Stéphane, what makes the Porsche 963 so special in your eyes?
The 963 marks the return of Porsche to the premier class of endurance racing. In addition, it is the first time since the 911 GT1 from 1998 that Style Porsche and Porsche Motorsport have built a prototype vehicle together. At the same time, it celebrates the 25th anniversary of the ‘joint’ Le Mans victory.
It’s a very special anniversary for you personally as well, isn’t it?
That’s right. The double Porsche victory was also the first time I ever attended Le Mans. My brother and I were with my father at a friend’s house in Paris, and the race was on TV. Suddenly my father said “Come on, we’re going there right now”. At first, we thought he was kidding – but he was deadly serious. So, we impulsively set off for Le Mans at midnight. When we got there, us kids just fell asleep in the grass at the side of the track. [laughs] And now, 25 years later, I designed one of the cars competing there. It’s totally surreal.
What we have here is design in combination with a focus on pure performance. How do you design a beautiful and equally fast racing car?
That indeed was the challenge. As designers, we always play with proportions. And when the specifications came in, it was clear to everyone in the team that we would need a very, very long wheelbase. Above all, however, the form had to comply with the regulations. The first trick for me was to go straight into the detail. For example, we divided the car into three parts – front, centre section and rear – and then made it a little shorter and smaller visually using the colour design. It just works.
So not just pure functionality?
No, it wasn’t purely function, there’s also quite a bit of form. Still, we had a bit of freedom to work. As I said, it’s the first time in 25 years that Porsche has had this special style. We get to do design! That also means that we worked closely together with all the other teams. First there was the sketch, which we sent to the engineers before building the model together. It was like playing ping-pong, always going back and forth.
What is your favourite angle from which to view the vehicle?
From above and the back. When you look at the 963 from the side, it’s very flat and very long. From the front, the car seems really small. But from a slightly higher vantage point, it always looks perfect. We were thinking about the television cameras from the helicopter and the fans in the stands when we did that. You often see the cars from above. We wanted to accentuate that angle.
About the livery: what do the lines that run across the car tell us? What do they represent?
These lines were inspired by the past. But the idea was also to show how fast the 963 can go. The lines get very wide towards the back and pick up a lot of speed. On the other hand, they also highlight the shape of the car and make it look more aesthetic.

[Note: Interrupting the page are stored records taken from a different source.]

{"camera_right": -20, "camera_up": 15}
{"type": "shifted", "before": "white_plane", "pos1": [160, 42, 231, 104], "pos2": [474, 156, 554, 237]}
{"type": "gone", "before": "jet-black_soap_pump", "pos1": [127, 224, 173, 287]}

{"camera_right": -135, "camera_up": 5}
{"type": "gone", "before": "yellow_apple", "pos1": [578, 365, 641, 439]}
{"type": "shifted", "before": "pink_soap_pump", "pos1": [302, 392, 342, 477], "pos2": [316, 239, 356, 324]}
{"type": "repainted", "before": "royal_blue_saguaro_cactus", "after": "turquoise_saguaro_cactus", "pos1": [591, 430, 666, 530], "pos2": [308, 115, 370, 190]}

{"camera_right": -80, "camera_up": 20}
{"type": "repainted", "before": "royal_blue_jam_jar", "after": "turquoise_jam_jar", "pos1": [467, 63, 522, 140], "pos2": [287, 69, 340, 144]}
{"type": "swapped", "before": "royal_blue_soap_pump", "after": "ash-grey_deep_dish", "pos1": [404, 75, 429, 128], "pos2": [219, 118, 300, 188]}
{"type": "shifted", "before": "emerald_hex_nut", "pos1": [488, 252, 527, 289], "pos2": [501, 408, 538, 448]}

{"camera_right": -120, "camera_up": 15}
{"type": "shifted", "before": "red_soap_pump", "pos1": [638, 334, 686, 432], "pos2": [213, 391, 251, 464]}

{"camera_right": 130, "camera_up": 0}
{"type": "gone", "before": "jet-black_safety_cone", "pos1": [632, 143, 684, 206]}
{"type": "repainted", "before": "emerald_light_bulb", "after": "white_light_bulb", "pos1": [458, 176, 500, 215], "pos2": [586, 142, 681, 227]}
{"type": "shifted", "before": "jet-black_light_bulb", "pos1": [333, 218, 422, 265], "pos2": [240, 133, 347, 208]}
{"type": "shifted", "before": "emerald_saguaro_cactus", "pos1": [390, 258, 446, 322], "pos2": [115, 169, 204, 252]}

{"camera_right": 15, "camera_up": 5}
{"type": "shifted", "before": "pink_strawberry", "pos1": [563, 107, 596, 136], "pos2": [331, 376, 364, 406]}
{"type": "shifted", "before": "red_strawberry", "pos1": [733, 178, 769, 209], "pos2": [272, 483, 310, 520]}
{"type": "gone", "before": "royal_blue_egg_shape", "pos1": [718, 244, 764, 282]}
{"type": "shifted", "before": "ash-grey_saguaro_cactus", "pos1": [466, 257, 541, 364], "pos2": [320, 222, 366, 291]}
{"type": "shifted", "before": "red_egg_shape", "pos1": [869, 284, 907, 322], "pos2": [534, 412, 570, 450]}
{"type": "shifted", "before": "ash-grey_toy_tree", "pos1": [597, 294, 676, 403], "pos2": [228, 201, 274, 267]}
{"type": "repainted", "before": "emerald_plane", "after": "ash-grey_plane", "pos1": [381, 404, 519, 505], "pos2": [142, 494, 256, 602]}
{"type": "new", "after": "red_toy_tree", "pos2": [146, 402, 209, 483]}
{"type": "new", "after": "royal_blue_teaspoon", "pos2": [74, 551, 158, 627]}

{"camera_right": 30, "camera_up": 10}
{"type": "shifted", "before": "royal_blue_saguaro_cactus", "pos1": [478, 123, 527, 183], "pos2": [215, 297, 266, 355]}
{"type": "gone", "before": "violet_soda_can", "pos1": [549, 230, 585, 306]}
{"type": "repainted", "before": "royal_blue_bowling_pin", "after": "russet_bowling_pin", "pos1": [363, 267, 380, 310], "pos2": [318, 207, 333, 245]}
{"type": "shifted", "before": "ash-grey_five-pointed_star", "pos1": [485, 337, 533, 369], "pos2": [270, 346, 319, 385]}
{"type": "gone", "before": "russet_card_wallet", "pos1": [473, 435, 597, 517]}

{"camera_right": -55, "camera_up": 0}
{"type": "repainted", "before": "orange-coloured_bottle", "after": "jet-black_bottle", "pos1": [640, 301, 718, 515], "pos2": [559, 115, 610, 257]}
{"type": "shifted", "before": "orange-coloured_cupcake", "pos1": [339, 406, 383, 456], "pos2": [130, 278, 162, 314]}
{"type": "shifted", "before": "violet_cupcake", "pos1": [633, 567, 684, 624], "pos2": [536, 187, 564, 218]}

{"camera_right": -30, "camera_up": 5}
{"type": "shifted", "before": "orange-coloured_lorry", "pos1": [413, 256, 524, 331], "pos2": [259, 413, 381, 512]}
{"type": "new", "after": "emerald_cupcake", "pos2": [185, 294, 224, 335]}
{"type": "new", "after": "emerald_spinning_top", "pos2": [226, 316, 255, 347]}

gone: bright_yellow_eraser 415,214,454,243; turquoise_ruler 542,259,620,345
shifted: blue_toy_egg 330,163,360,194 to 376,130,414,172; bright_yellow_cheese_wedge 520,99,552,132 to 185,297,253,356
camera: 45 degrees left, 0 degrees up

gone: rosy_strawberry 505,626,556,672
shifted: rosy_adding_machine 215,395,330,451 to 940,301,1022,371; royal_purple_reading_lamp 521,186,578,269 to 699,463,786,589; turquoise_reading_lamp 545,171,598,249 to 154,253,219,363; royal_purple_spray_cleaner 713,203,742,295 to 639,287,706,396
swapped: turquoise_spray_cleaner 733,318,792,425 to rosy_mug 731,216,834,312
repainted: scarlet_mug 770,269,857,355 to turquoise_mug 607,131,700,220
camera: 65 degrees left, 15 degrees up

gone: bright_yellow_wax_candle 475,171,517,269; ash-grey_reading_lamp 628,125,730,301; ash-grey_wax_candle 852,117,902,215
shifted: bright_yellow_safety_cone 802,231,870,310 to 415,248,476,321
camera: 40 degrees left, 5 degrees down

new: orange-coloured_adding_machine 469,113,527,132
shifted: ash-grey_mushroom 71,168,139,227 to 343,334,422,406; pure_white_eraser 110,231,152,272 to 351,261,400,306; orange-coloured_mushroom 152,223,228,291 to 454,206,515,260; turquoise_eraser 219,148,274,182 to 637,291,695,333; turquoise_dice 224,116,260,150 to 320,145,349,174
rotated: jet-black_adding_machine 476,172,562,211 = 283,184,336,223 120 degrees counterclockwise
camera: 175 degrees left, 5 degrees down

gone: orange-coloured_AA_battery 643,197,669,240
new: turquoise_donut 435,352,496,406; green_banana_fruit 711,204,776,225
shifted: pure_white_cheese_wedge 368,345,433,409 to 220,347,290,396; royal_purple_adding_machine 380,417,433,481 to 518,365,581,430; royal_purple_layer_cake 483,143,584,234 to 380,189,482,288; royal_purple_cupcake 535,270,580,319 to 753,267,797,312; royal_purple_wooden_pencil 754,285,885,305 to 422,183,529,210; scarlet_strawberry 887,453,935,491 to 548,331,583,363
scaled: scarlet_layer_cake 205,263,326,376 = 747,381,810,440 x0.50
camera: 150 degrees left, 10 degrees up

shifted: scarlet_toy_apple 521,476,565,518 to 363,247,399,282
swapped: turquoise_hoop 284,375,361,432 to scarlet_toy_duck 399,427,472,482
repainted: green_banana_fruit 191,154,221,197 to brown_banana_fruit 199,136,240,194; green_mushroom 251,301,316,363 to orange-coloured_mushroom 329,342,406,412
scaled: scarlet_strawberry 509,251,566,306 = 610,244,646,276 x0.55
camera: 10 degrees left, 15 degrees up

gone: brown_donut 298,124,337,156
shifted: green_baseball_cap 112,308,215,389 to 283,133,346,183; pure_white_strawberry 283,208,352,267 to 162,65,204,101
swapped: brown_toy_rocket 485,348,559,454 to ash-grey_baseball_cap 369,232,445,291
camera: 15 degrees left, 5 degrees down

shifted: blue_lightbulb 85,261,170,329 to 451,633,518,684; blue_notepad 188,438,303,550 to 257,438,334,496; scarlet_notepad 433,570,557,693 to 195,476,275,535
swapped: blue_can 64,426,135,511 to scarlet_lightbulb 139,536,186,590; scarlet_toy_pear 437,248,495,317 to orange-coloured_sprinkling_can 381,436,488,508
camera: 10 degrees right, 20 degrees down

And what was the greatest challenge?
The greatest challenge was that the car had to be really fast. As a designer, you want to design beautiful things. Here I had to let go a bit and tell myself, “You don’t just design to make things look nice”. Working together with the engineers was an important experience for me in this process because they pointed out when one of my ideas was not the best for performance. That was very interesting for me – and made everything so much more intense.
What exactly tells us that this is a Porsche?
There are a few details that point to the Porsche DNA. The four-point headlights, for example. We also tried to keep the nose as low as possible. And if you look closely, you’ll find the unmistakable Porsche flyline, despite the fin prescribed by the regulations.
Can you briefly summarise for us what else constitutes the Porsche design language here?
It’s this purist style and commitment to simplicity. Nobody else has that. And then there’s the attention to detail, the technology, the whole package. Everything that says: this can only be a Porsche.